En este breve texto se describe una
actitud que debió de ser habitual en Jesús: acogía con ternura a los niños, los
bendecía, los ponía de ejemplo y les prometía el reino de los cielos. Era,
además, un actitud profética, crítica, porque los niños no eran muy tenidos en
cuenta en la sociedad semita de ese tiempo. Carentes de toda grandeza, no
contaban, no tenían derechos propios, eran –al igual que la mujer– propiedad
del varón y eran símbolo de debilidad e insignificancia. Sin embargo, no era
raro que los judíos llevaran a los niños ante los rabinos para que los
bendijeran imponiéndoles las manos sobre la cabeza; y eso mismo hacían con
Jesús probablemente de manera habitual.
Pero él no se quedó en el simple
trato cariñoso y tierno, sino que hizo pasar a los niños del último lugar en la
escala social, al primero, y amplió el concepto de “niño” para abarcar también en
él a quienes, rechazando toda actitud orgullosa y autosuficiente, se hacen pequeños y humildes ante Dios y ante
los demás para servir, y por eso vienen a ser los destinatarios principales del
reino de los cielos.
Dejen
que los niños se acerquen a mí y no se lo impidan, porque de los que son como
ellos es el reino de los cielos. Lo que aquí
es una declaración y una promesa, en el pasaje anterior del cap. 18, 1-5 de
Mateo había sido una exhortación. La razón es que tanto en el grupo de los
apóstoles como actualmente en la Iglesia hubo búsqueda de poder, arribismos y
rivalidades; disputaban entre sí para ver quién era el más importante y quiénes
iban a ocupar los primeros puestos en su reino.

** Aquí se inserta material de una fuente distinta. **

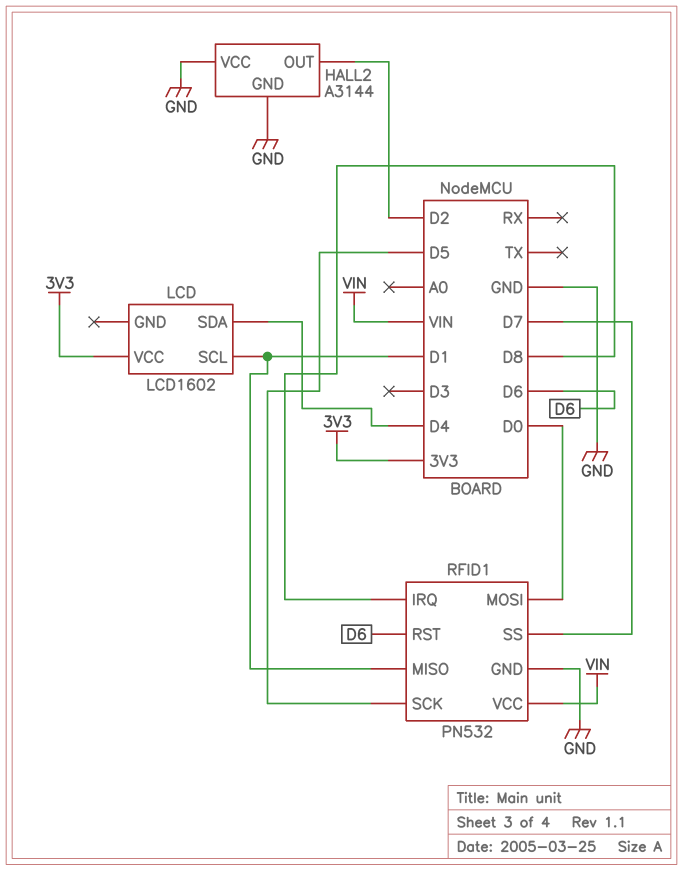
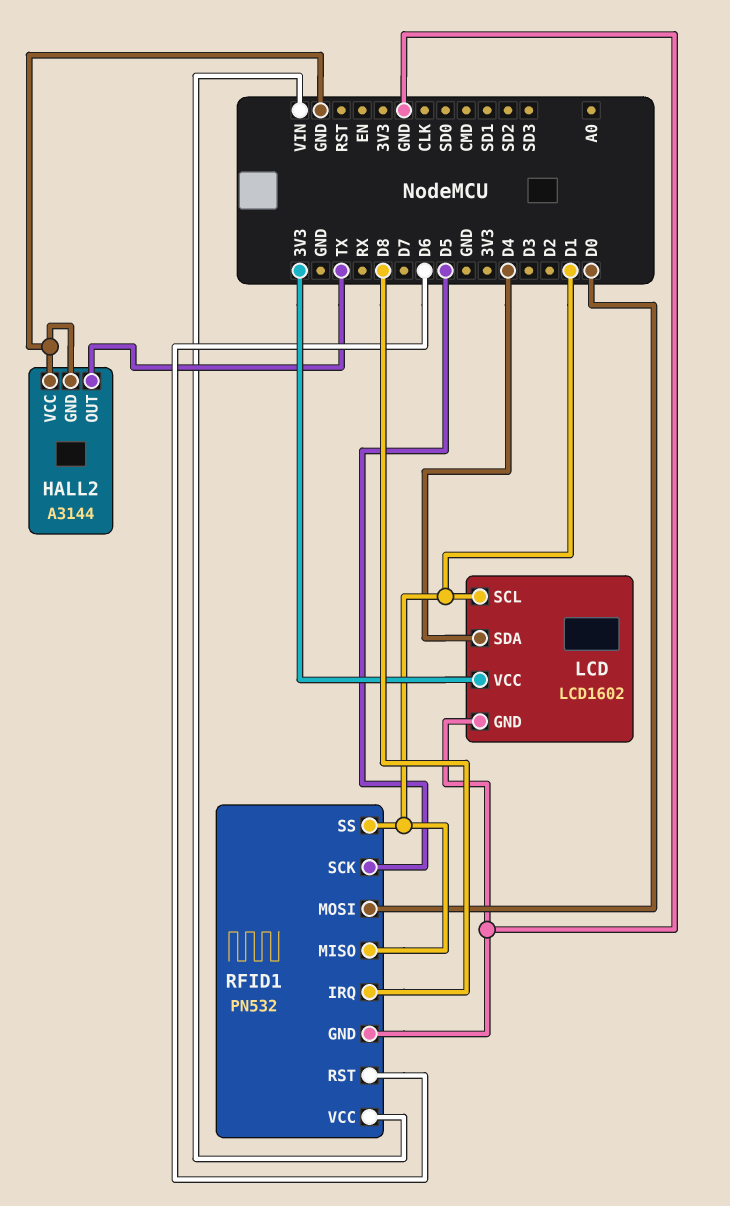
HALL2 pin OUT: D2 -> TX
LCD pin GND: none -> GND
RFID1 pin SS: D7 -> D1

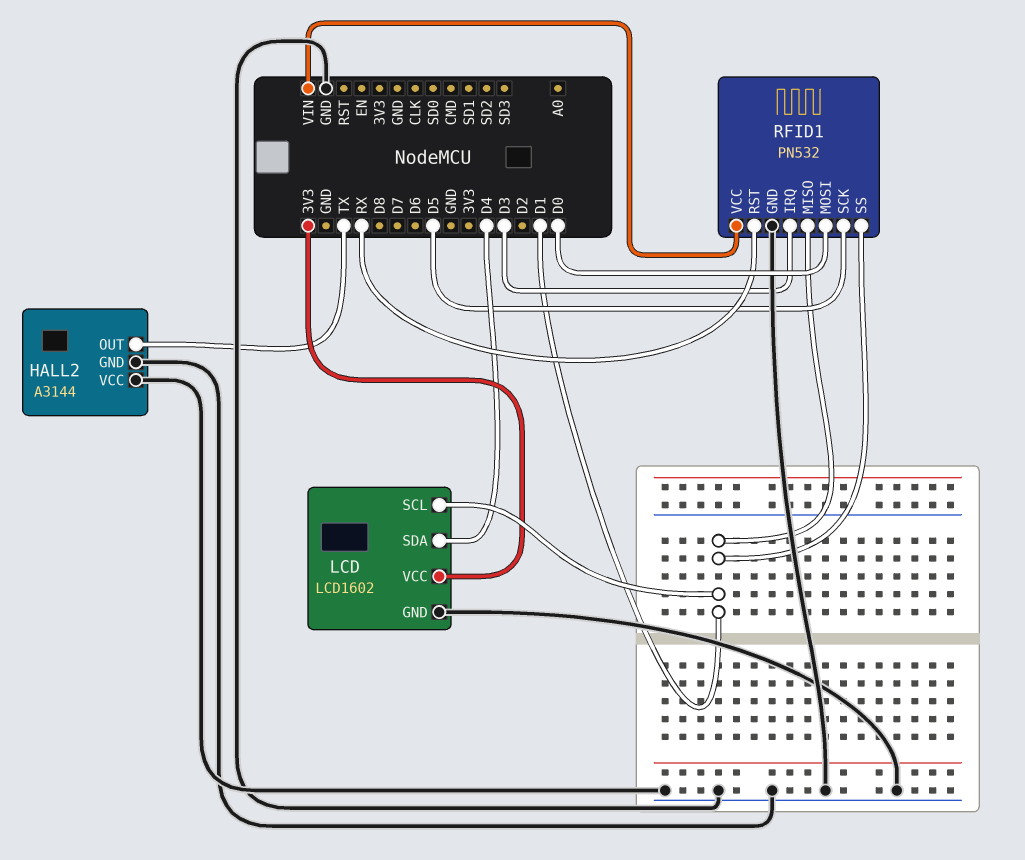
RFID1 pin IRQ: D8 -> D3
RFID1 pin RST: D6 -> RX

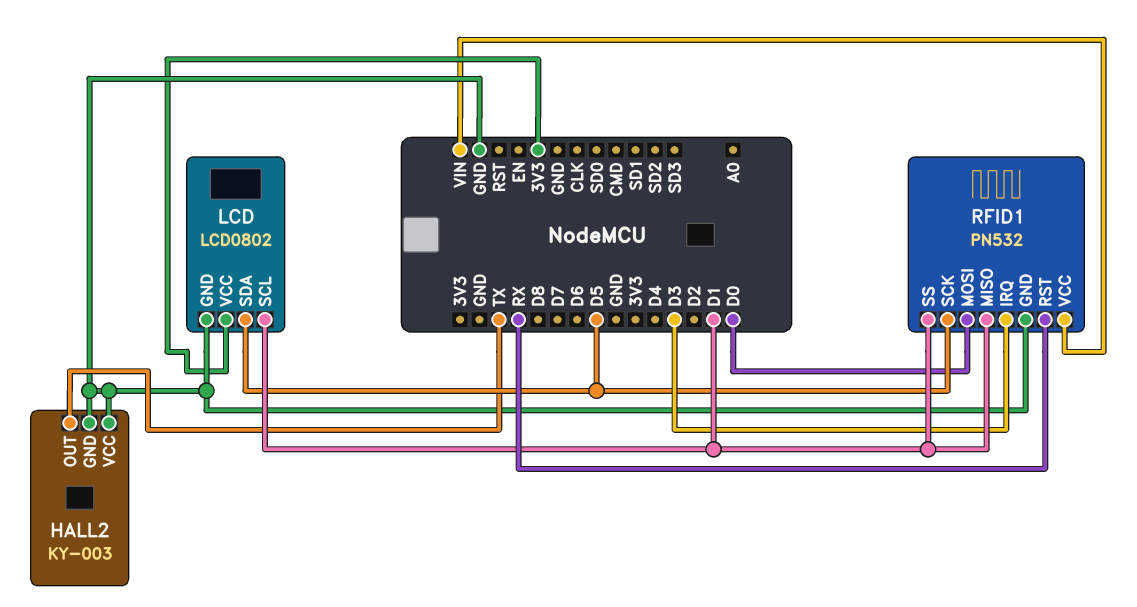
HALL2: A3144 -> KY-003
LCD: LCD1602 -> LCD0802
LCD pin SDA: D4 -> D5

Cuando se lo preguntaron, él llamó
a un niño, lo puso en medio de ellos y dijo: Les aseguro que si no cambian y se hacen como los niños no entraran en
el reino de los cielos. Estableció así el criterio que determina la calidad
de las personas en la comunidad. Uno se hace grande cuando se hace como los
niños, es decir, cuando reconoce su propia indigencia ante Dios y asume la
actitud de servicio como lo característico de su manera de ser. Fue un cambio
radical de lógica: los que ocupan la última posición en la escala social pasan
a ser los primeros. Y el fundamento de esta nueva manera de pensar es que Dios
piensa y obra así: él reina en las
alturas y sin embargo se inclina para mirar el cielo y la tierra. Él levanta
del polvo al desvalido y alza de la miseria al pobre para sentarlo con los
príncipes (Sal 113, 7).
No se trata de soñar con el ideal
de belleza e inocencia de los niños, sino de dejar de pensar como los grandes
de este mundo y como los que buscan el éxito de la riqueza y del poder. Los
niños son lo que los adultos, en especial sus padres, les hacen ser. De ellos
todo lo esperan, se desarrollan si alguien los toma bajo su cuidado y no corren
peligro cuando hay alguien que los protege. Lo que son los niños para los
adultos, eso han de ser los adultos en su relación con Dios si reconocen que
todo les viene de Él, comenzando por el don de la vida. Es como volver a nacer
para alcanzar la madurez y autenticidad de quien sólo busca hacer la voluntad
de Dios, que se condensa en el mandamiento del amor, y en cuyo cumplimiento
está la clave del continuo crecimiento personal en libertad y autonomía.
A esta “infancia espiritual”,
ejercicio pleno y costoso de nuestra libertad, se refirió Jesús cuando dijo: Dejen que los niños se acerquen a mí…,
porque de los que son como ellos es el reino de los cielos. Estos adultos
convertidos en niños han descubierto el secreto de la sencillez de vida, de la riqueza
personal de quien comparte lo que tiene, el poder de quien capacita a otros en
vez de ponerse él por encima, de quien acoge porque se siente acogido y sabe
que por haberlo recibido todo debe devolverlo con gratitud.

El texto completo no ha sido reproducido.